Джинджер шагала быстро. Гаспод, вывалив язык, изо всех сил старался поспеть за ней. Голова у него раскалывалась.
Несколько раз он осторожно оглядывался, чтобы посмотреть, не следят ли за ним другие собаки. Если следят, подумал он, можно будет притвориться, что он за ней гонится. Тем более что он и так это делает. Да. Беда в том, что у него и в лучшие-то времена с дыхалкой были проблемы, и не отставать от Джинджер становилось все сложнее. Приличной девушке хватило бы совести притормозить.
Джинджер уже поднималась на холм.
Гаспод решил было залаять – если потом кто-нибудь станет об этом болтать, всегда можно будет сказать, что он хотел ее напугать.
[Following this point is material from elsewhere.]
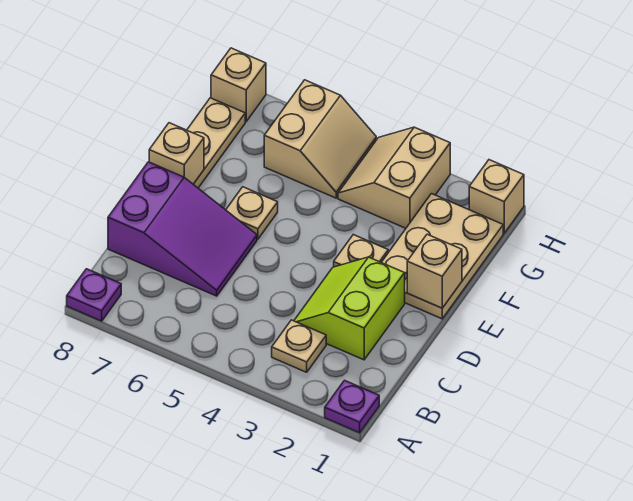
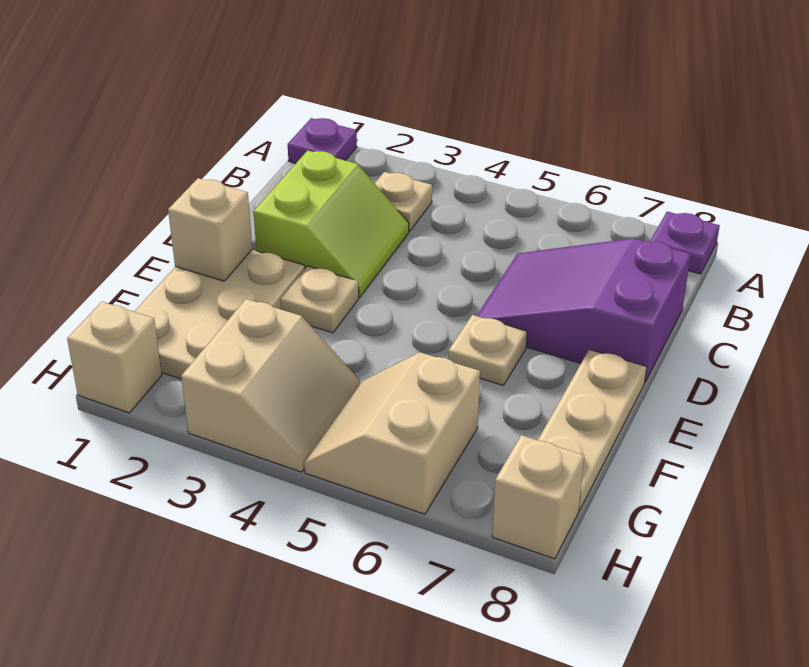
tan brick E8 level 2 -> none

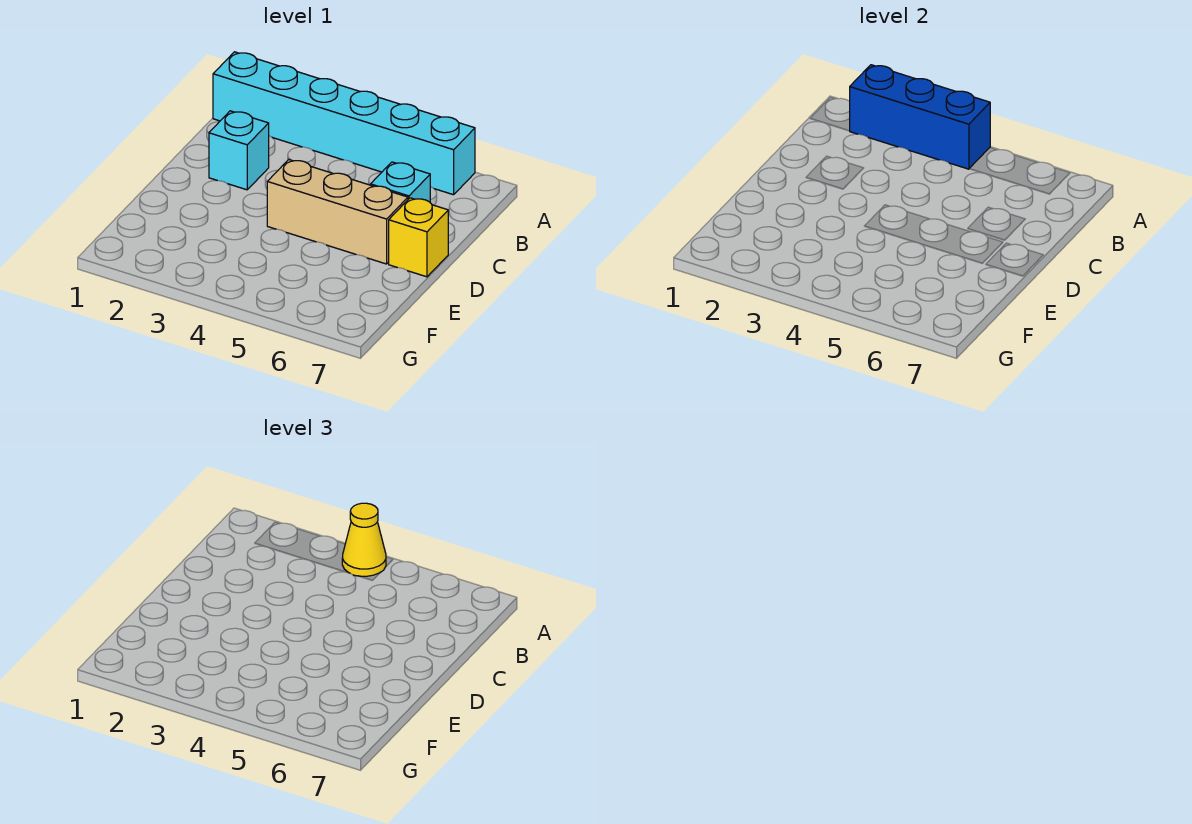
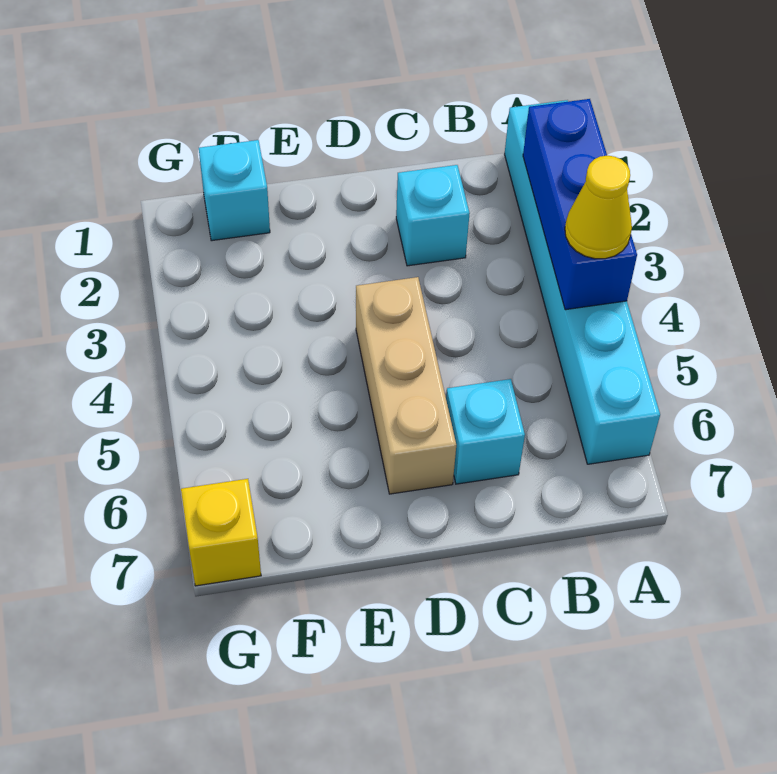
yellow brick D7 level 1 -> yellow brick G7 level 1
none -> cyan brick F1 level 1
Вот только воздуха у него в легких едва хватило бы на устрашающий хрип.
Джинджер взобралась по склону и скрылась в маленькой ложбинке между деревьев.
Гаспод на подгибающихся лапах последовал за ней, восстановил равновесие, открыл было рот, чтобы проскулить предупреждение, – и чуть не подавился языком.
Дверь приоткрылась еще на несколько дюймов. На глазах у Гаспода гора песка осела еще сильнее.
И еще он слышал голоса. Казалось, что они произносят не слова, а скелеты слов, голые смыслы. Они гудели вокруг его круглой головы, словно комары-побирушки, выпрашивая, и умоляя, и…
…он был самым знаменитым псом на свете. Не было больше никаких колтунов, проплешины скрылись под лоснящимися кудряшками, шерсть покрыла все его внезапно постройневшее тело и больше не застревала между зубами. На тарелках перед ним возникали не таинственные разноцветные потроха, которыми он привык питаться, а багровые куски вырезки. Миска с его именем была полна сладкой воды – нет, пива. Витавшие в воздухе манящие ароматы подсказывали, что после того, как он утолит голод и жажду, множество собачьих леди будут рады составить ему компанию. Тысячи людей восхищались им. У него был именной ошейник и…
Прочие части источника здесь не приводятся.